Quote of the day: “The three facets of the great writer — magic, story, lesson — are prone to blend in one impression of unified and unique radiance, since the magic of art may be present in the very bones of the story, in the very marrow of thought…Then with a pleasure which is both sensual and intellectual we shall watch the artist build his castle of cards and watch the castle of cards become a castle of beautiful steel and glass.” — Vladimir Nabokov

Daily gratitudes:
A goose resting comfortably on the roof of an SUV
Red-winged blackbirds
The elderly waiter at the Broker
Reservations for Cottonwood Hot Springs
My friend Pam’s wonderful new job for which she is perfect!

You are perhaps wondering why you are reading a blog with a picture of a parking lot. There are two reasons tonight. The first is because I believe in seeing beauty in everything – even the light cast in the darkness of a parking lot, catching the glint of a stream of still puddles. The second is because parking has been a significant issue in the life of my darling daughter throughout her last two years of high school, since she’s been driving. Her school offers rather elitist parking alternatives. Either pay to park in the senior lot (but only if you’re a senior) or park along the 1.5 mile stretch of road alongside the school grounds, which are situated in the middle of a nice neighborhood. She’s a bit of a socialist (like me) and believes it’s wrong to have to pay to park in the lot of a school that you’re attending, and particularly unfair since not everyone has the financial means to do so. Which leaves her with free on-street parking. Needless to say, this free parking is only parallel parking (which even at my age is a nearly impossible challenge) and spots anywhere near the school fill up incredibly early. So for the past two years, I have received texts in the morning that say things like “I had to park in Nebraska and it will take me three hours to walk to class. Do I have to go to school today?” or “Everyone is stupid.” or “I. Can’t. Even.”

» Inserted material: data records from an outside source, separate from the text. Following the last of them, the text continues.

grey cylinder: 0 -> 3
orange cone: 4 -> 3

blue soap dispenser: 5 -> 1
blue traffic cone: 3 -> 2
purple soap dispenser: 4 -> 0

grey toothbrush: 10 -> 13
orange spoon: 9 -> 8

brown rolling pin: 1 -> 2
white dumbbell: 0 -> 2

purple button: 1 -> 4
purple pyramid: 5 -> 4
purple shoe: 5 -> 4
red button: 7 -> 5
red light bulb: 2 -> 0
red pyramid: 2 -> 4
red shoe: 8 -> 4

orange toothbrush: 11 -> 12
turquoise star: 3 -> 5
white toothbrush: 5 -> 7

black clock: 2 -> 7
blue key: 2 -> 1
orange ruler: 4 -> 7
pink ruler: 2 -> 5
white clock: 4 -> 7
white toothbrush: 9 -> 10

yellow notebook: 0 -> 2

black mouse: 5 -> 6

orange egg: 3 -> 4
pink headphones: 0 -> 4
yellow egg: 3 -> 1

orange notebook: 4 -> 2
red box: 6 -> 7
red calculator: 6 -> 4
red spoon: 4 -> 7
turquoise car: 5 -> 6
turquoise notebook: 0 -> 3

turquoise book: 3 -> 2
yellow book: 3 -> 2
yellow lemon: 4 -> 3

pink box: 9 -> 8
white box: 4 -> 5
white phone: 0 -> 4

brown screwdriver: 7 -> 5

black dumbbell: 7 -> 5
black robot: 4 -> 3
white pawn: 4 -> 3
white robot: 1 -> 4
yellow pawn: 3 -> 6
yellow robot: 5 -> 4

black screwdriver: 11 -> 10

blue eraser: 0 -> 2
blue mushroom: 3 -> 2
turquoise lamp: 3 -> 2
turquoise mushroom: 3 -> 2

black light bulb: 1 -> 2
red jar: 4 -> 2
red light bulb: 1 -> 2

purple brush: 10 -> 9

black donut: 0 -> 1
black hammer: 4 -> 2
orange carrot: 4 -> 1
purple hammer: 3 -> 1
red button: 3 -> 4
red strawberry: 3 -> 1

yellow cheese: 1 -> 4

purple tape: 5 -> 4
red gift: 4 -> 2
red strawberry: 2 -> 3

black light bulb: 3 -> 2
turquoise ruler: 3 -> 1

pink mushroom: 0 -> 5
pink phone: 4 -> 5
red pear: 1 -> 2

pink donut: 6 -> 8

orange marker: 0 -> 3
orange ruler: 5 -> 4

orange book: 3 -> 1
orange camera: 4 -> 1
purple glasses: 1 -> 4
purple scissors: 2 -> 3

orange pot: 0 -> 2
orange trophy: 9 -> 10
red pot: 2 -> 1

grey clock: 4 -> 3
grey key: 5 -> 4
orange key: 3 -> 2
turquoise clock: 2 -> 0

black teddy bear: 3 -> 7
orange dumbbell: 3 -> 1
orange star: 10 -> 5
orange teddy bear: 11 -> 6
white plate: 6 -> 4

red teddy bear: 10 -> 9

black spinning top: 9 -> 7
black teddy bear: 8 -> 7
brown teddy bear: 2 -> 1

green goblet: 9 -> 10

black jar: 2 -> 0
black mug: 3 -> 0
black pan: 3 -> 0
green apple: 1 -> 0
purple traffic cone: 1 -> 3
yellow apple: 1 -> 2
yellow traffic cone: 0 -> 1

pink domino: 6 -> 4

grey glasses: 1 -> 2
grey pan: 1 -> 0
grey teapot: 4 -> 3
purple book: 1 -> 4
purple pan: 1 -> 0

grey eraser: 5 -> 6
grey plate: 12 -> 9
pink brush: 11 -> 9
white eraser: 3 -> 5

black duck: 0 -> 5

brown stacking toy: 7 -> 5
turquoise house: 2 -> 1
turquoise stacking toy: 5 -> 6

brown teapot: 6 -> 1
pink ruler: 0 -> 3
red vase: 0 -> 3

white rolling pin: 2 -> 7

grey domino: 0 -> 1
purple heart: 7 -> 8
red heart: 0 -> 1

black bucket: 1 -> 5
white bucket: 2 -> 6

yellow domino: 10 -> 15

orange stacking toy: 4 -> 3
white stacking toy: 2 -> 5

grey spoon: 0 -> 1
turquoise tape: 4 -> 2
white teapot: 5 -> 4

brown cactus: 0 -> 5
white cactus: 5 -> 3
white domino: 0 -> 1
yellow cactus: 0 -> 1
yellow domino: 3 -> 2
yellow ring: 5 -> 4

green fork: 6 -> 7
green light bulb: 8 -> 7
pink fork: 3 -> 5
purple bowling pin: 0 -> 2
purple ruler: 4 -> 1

This image is not of that parking area. This image is of a spacious parking area that represents freedom and possibilities and how light can shine from the darkness, and that there are places where parking is not a struggle. In other words, today was my darling daughter’s last day of high school, and she will never again have to endure the frustration of parking along Greenbriar Boulevard. And she is to me a shining light that will brighten the future for more people than she will ever know.

Parking Lot - 2

Quote of the day: “My turn shall also come:
I sense the spreading of a wing.”  — Osip Mandelstam

Daily gratitudes:
Dinner with Kelsea
That no one was hurt when a car hit my bus this morning
How much Mary Roach’s books make me laugh
Chats with Christine
That my Texas friends in Runaway Bay survived the tornado with minimal damage

IMG_4194

It was a rainy day in Washington. I had gotten a speeding ticket, was lost, and my phone was dead. I went into a gas station, found a map, and brought it to the counter. The young man looked at it and our dialogue was as follows:

Young Man:: You wanna buy that?
My thought: Why else would I have brought it to the counter?
My response: Yes. How much is it?
Young man: 55 dollars.
My thought: You’re flipping kidding me. (I might have thought a stronger “F” word.)
My response: Excuse me?
Older Man Standing Behind Young Man: I think that’s five dollars.
Young Man: Why do you want that?
My thought and response: Because I’m lost and I need a map.
Young Man: Why don’t you just use your phone?
Thought/response: Because my phone is dead.
Older Man Standing Behind Young Man:  I can sell you a phone charger.
My escalated thought/response: I don’t want a phone changer. I want a map. Do you want to sell me this map? I just got here, and I don’t know where I am and I just got a speeding ticket and I’d like to buy this map.
Young Man: Where’d you get a speeding ticket?
Increasingly steaming brain/response: I don’t know where I got a speeding ticket because I DON”T KNOW WHERE I AM.
(They stare at me, waiting for clarification.)
Me (sighing): It was some long straight road with no signs telling me how fast I was supposed to be going.
They both nod and make sage-like, grunting sounds, and comment how troopers are always stopping speeders there.
Me: Can I just buy the map please?
Young Man: You really want this?
Me (in my most sinister, sarcastic, hissing, piratical tone): Yes, I really think I do.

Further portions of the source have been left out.